Strengths and limitations

This study was strengthened by the availability of comprehensive individual-level electronic health data with known causes of death. These study outcomes should enable policy makers and clinicians to better understand in-facility mortality due to infectious diseases over time and across geographies in the province using the de-duplicated, integrated dataset. In addition, the list of ICD-10 codes was comprehensive to ensure we were able to identify as many infectious disease hospitalisations and deaths as possible, allowing us to better understand the burden of disease in the community.

This study has several limitations. Firstly, only in-facility deaths were included based on the design and data availability. To understand the complete picture of child mortality, out-of-facility deaths would need to be included as well, however we did not have access to any data sources beyond DN for out-of-facility deaths. Secondly, we do not know if any in-facility deaths are missing as we were fully reliant on electronic capture of admissions and deaths. We believe that reporting of in-facility deaths may be more complete in recent years due to increases in networking of hospitals over time and the reduction in deaths is an underestimate, as a greater proportion of all deaths were reported electronically in more recent years. Thirdly, some errors in diagnostic coding are likely. However, this was mitigated as most primary diagnoses were coded by a registrar or consultant rather than a data clerk. Fourthly, the ICD-10 codes entered electronically were not verified against the in-facility written patient folders. We believe the impact of this was limited given: (i) diagnostic coding has been shown to be better in deceased children [8] and (ii) there was a high level of agreement of cause of death, particularly for diarrhoea and LRTI, when compared to the Child PIP and DN Surveillance.
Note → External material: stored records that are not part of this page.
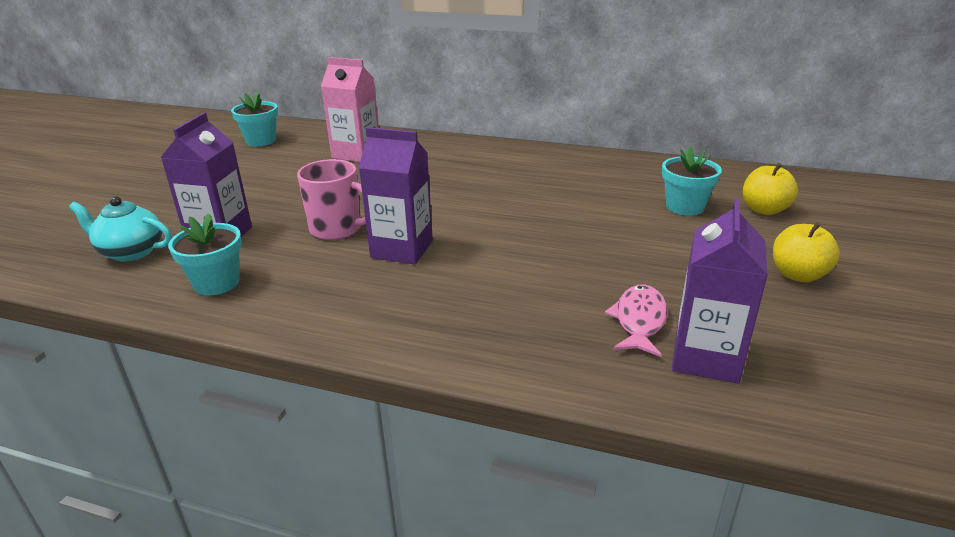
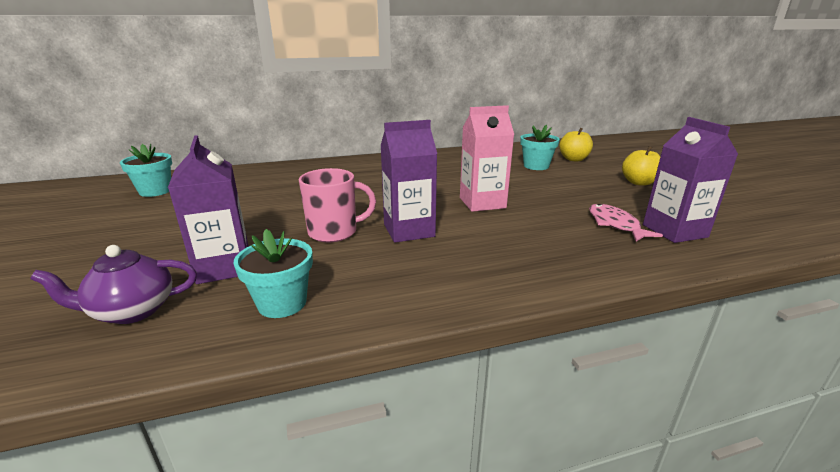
camera: 35 degrees left, 5 degrees down
(131, 252) = (132, 311): turquoise teapot -> purple teapot
(356, 154) = (268, 182): pink carton -> pink carton (482, 203)

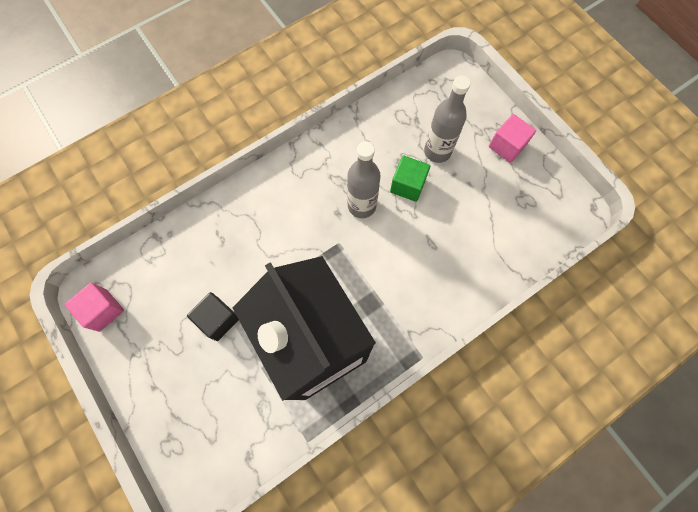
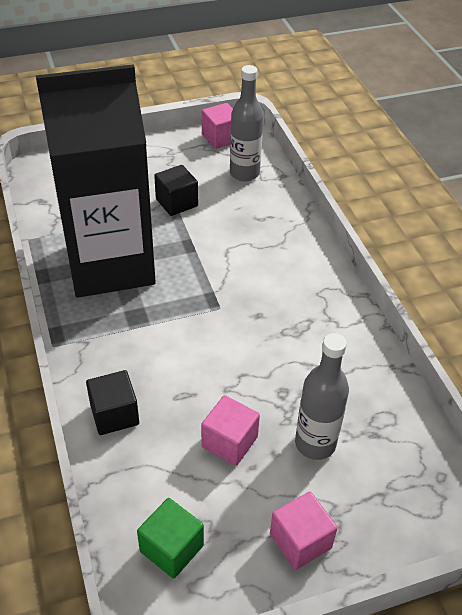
camera: 105 degrees right, 25 degrees down
(361, 206) = (259, 339): grey bottle -> grey bottle (244, 173)
(408, 185) = (272, 394): green cube -> green cube (171, 548)
(457, 202) = (229, 442): none -> pink cube
(466, 283) = (114, 414): none -> black cube

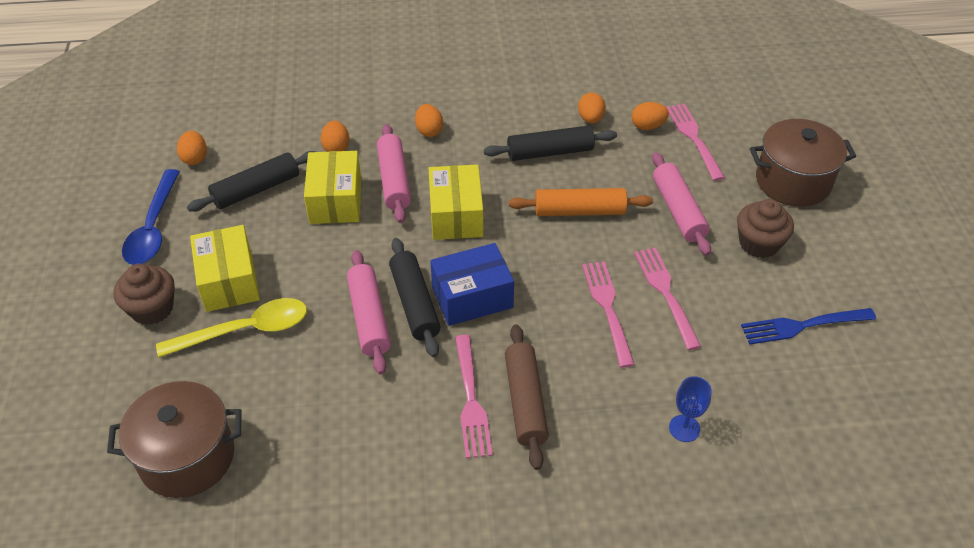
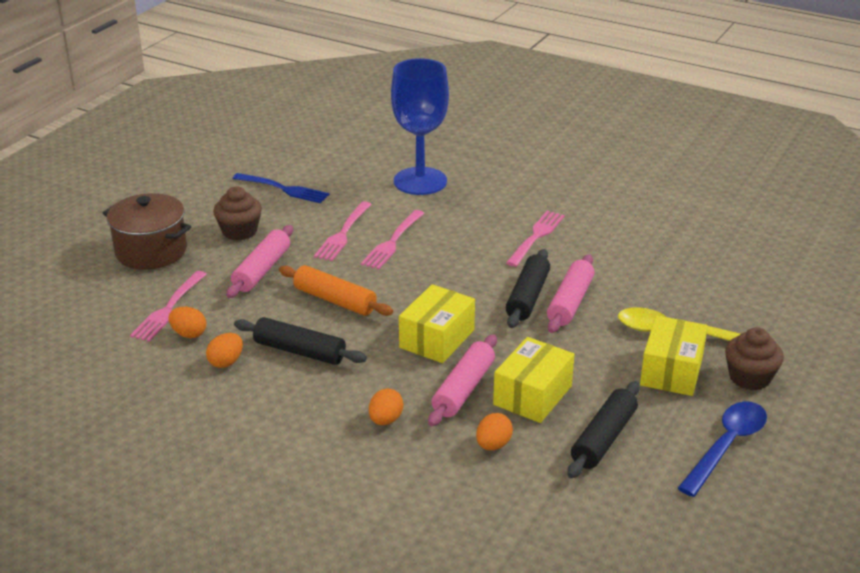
camera: 145 degrees left, 15 degrees down
(187, 457) = (751, 281): brown pot -> none
(195, 158) = (653, 503): orange egg -> none
(256, 190) = (603, 438): black rolling pin -> black rolling pin turned 60 degrees counterclockwise
(472, 297) = (481, 284): blue box -> none
(525, 401) = (501, 224): brown rolling pin -> none
(684, 428) = (420, 181): blue goblet -> blue goblet, size x2.47

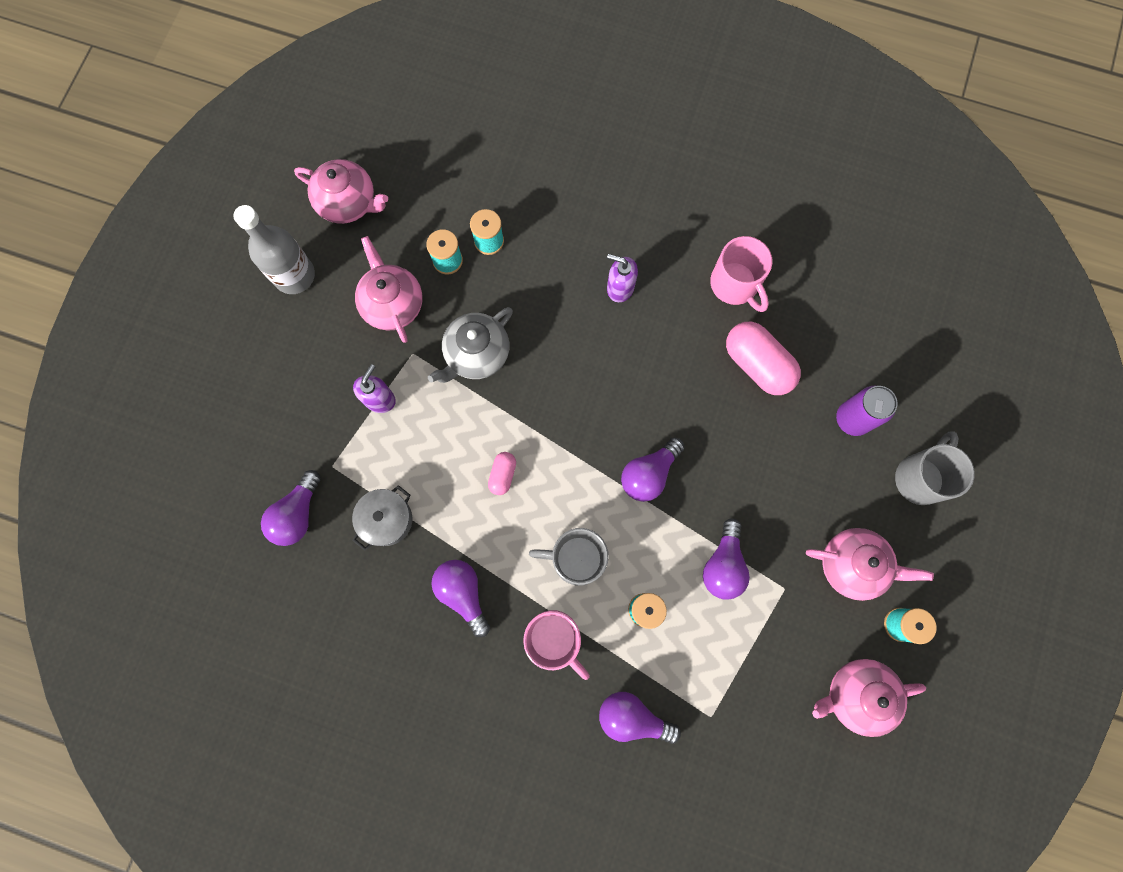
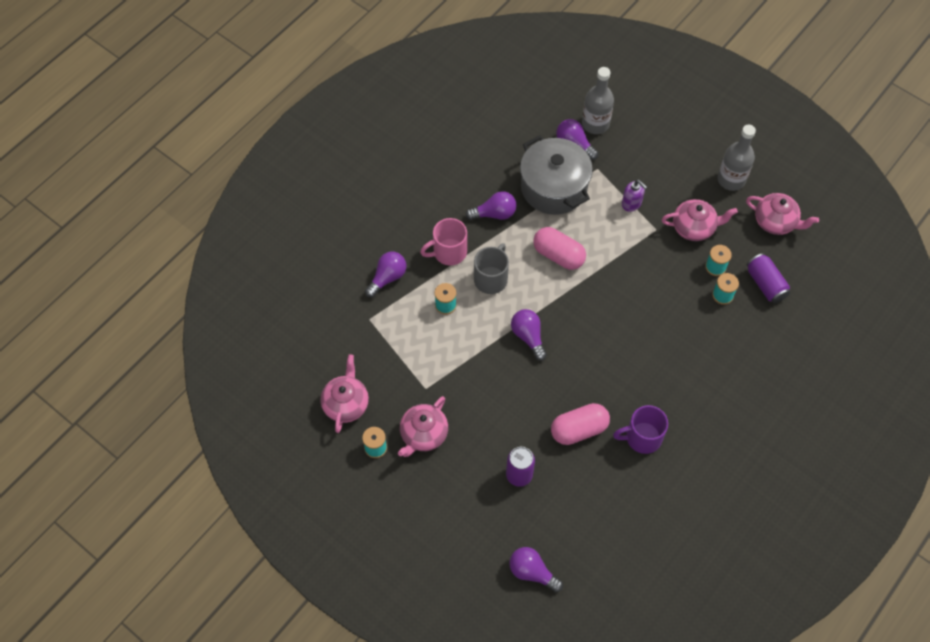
camera: 110 degrees right, 15 degrees down
(248, 494) = (595, 124): none -> grey bottle
(348, 203) = (775, 222): pink teapot -> pink teapot turned 105 degrees counterclockwise
(386, 520) = (553, 187): grey pot -> grey pot, size x2.03
(452, 193) = (765, 284): none -> purple can
(476, 354) = (643, 264): grey teapot -> none
(502, 475) = (558, 255): pink capsule -> pink capsule, size x1.97
(620, 288) = (663, 363): purple soap dispenser -> none
(723, 565) = (454, 358): purple light bulb -> purple light bulb (532, 572)
(735, 285) = (642, 437): pink mug -> purple mug
(920, 477) = (463, 502): grey mug -> none

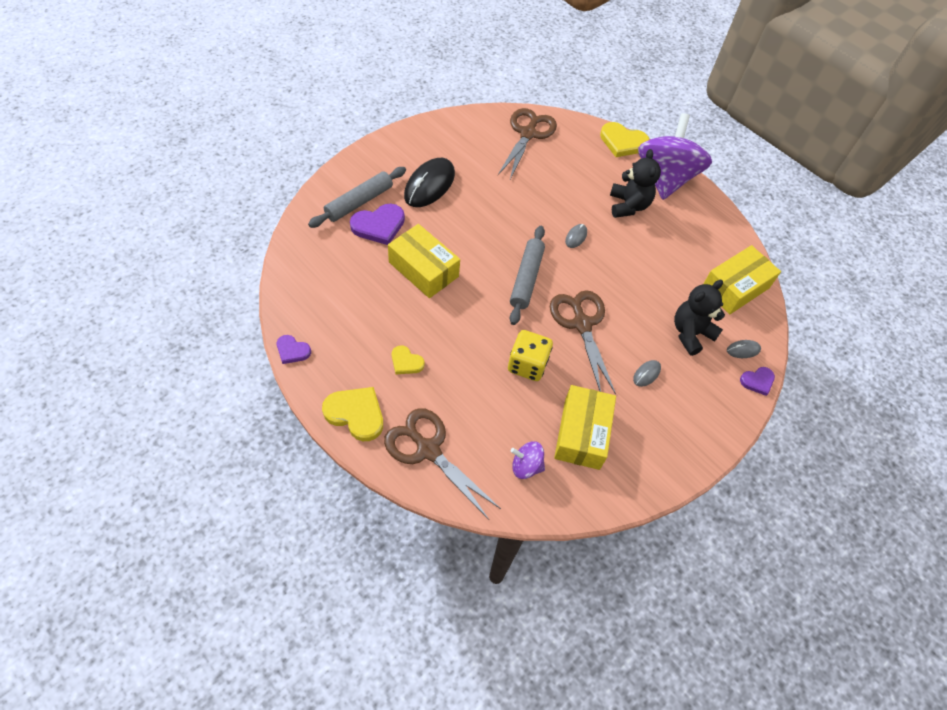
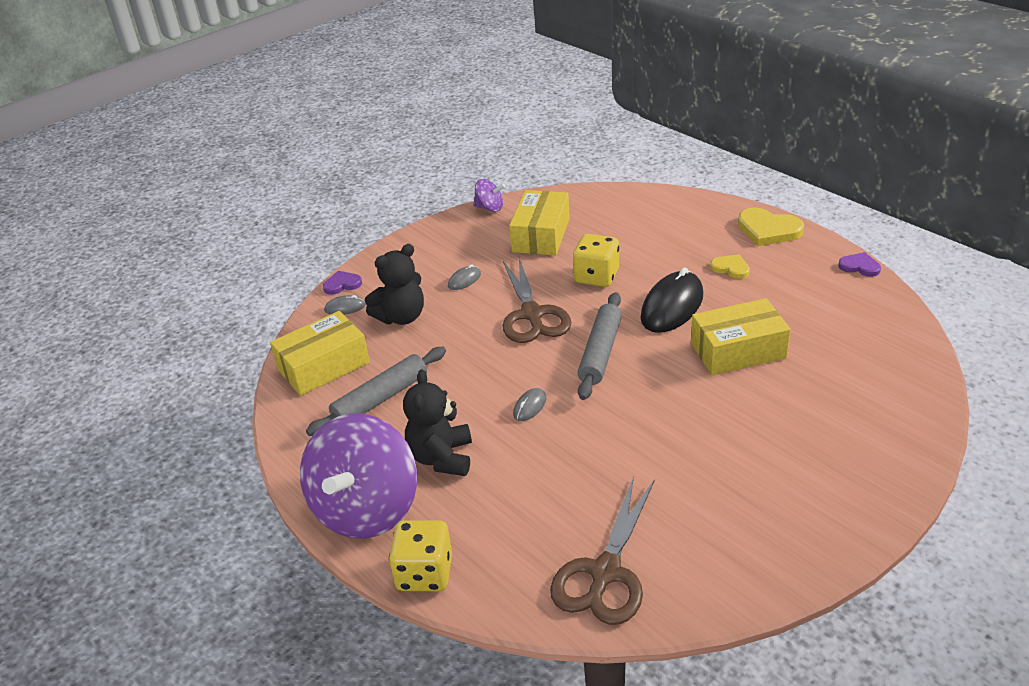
camera: 170 degrees left, 20 degrees down
(359, 202) = (862, 424): grey rolling pin -> grey rolling pin (380, 398)
(379, 225) = (818, 395): purple heart -> none
(423, 269) = (738, 350): yellow box -> yellow box turned 60 degrees counterclockwise
(427, 449) = (690, 215): brown scissors -> none
(429, 185) = (763, 459): black mouse -> black mouse (672, 306)
(526, 466) = (595, 213): purple spinning top -> purple spinning top (490, 208)
(622, 142) = (424, 573): yellow heart -> yellow dice

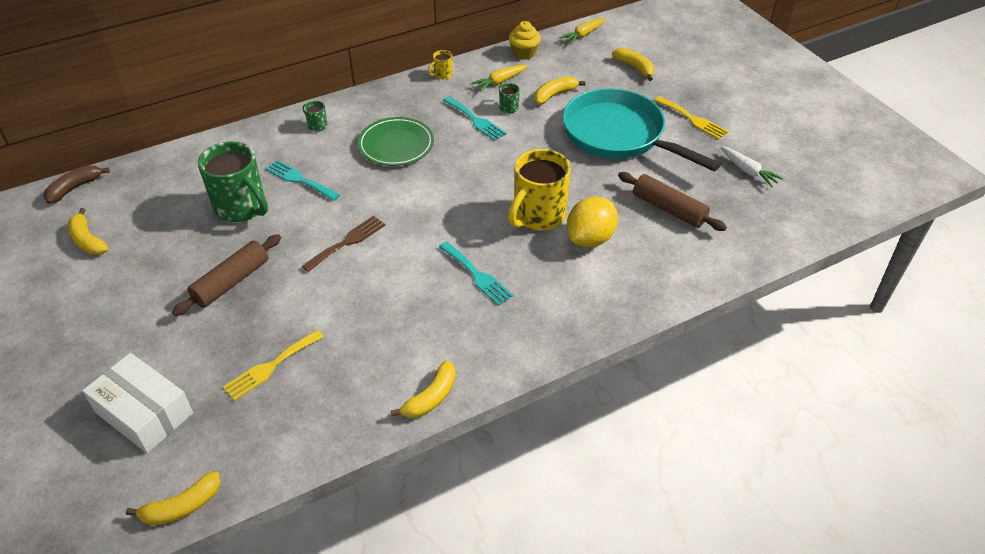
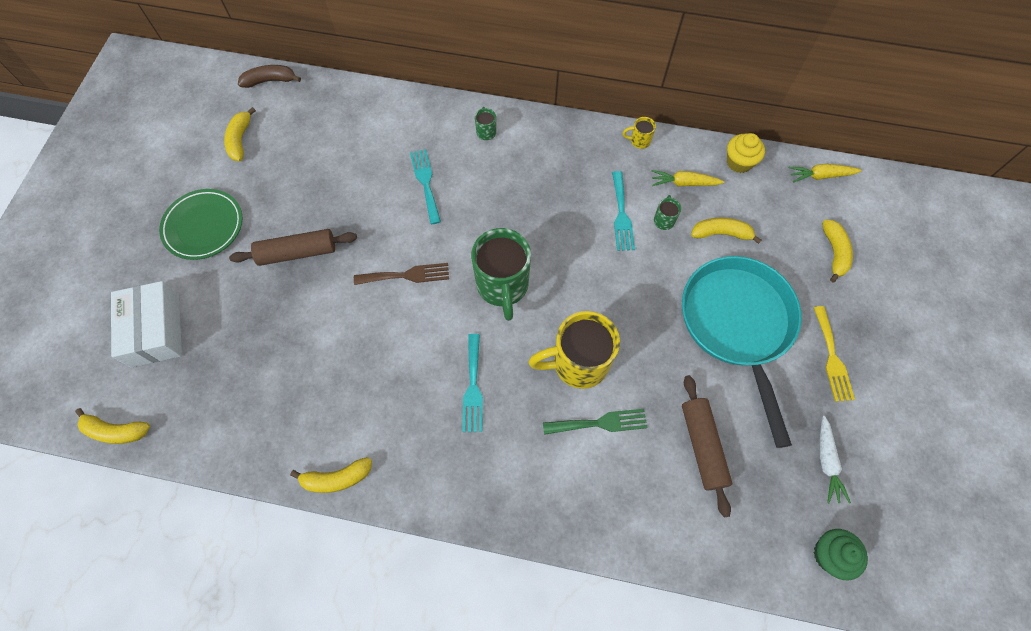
camera: 40 degrees right, 20 degrees up
(242, 208) = (362, 182): green mug -> green mug (502, 286)
(271, 366) = (259, 355): yellow fork -> none
(396, 145) = (530, 197): green plate -> green plate (203, 226)
(590, 238) = (600, 423): yellow lemon -> green fork
(801, 214) = (829, 555): none -> green cupcake

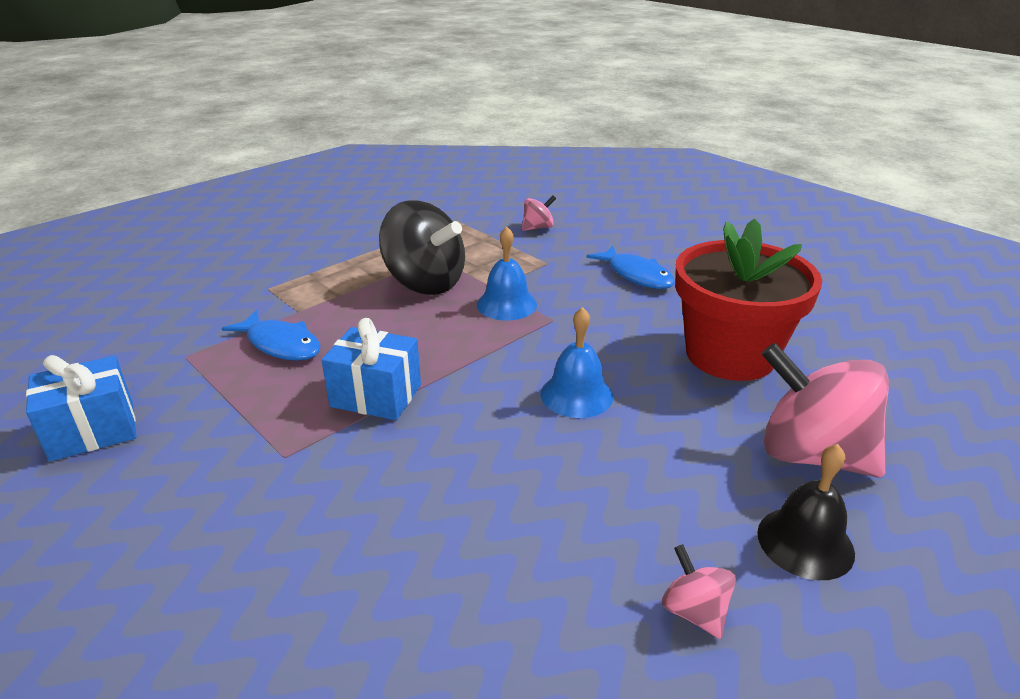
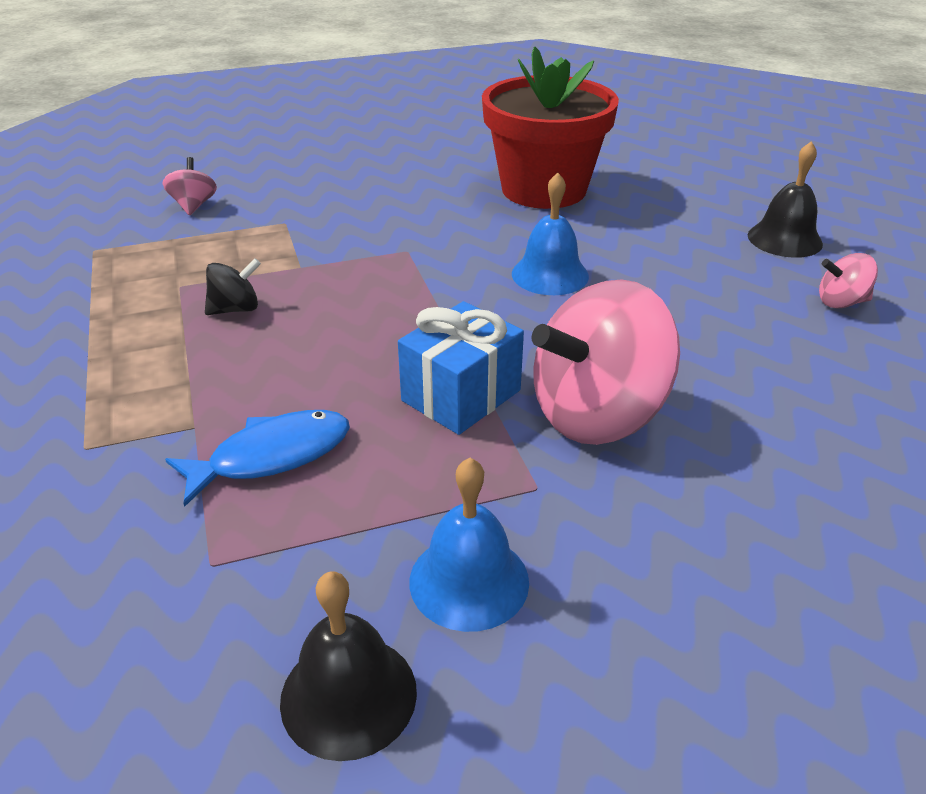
camera: 65 degrees left, 5 degrees up
(93, 431) = (348, 695): blue gift -> black bell
(425, 283) = (236, 309): black spinning top -> black spinning top, size x0.45
(506, 304) = (348, 268): blue bell -> blue bell (469, 581)
(636, 275) = (368, 186): blue fish -> none
(812, 454) = (692, 204): pink spinning top -> pink spinning top (597, 414)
Fifthly, we did not have Child PIP and DN Surveillance for the entire time period of the study, which may result in infectious diseases being missed in RHIS, if they were identified as infectious in Child PIP or DN Surveillance. However, we believe this was mitigated by improved diagnostic coding in recent years and among children who die. Finally, the approach and results from comparing death data may not be generalisable beyond the Western Cape for several reasons: the Western Cape has different health information systems to other provinces and countries, many of which have not or only partially implemented a unique patient identifier. There may be differential practices for diagnostic coding and different case definitions across provinces for national reporting, and routinely collected data quality may be suboptimal.


Our study demonstrated decreasing admission mortality rates across the province over time, with plateauing in recent years and good agreement of RHIS cause of death data with the more accurate child death audit and DN data, particularly for LRTI and diarrhoea. This validates the use of routine data systems such as the RHIS data in the Western Cape to understand mortality on a regular cadence, and highlights the importance of strengthening the collection and curation of this data. Nonetheless, routine health service data is strengthened by integrating with data from additional sources such as child death audit systems and DNs, emphasizing the value of both vital registration and routine child death audits. Data on cause of death from death certificates including out-of-facility deaths should be made available to health services so that they can accurately monitor child health and the outcomes of the services they deliver. Additionally, this approach of using RHIS or similar data systems and integrating different sources of death data could be extensible to other infectious and/or non-infectious diseases and/or populations in the Western Cape or other settings where data are either already available or can be strengthened and integrated.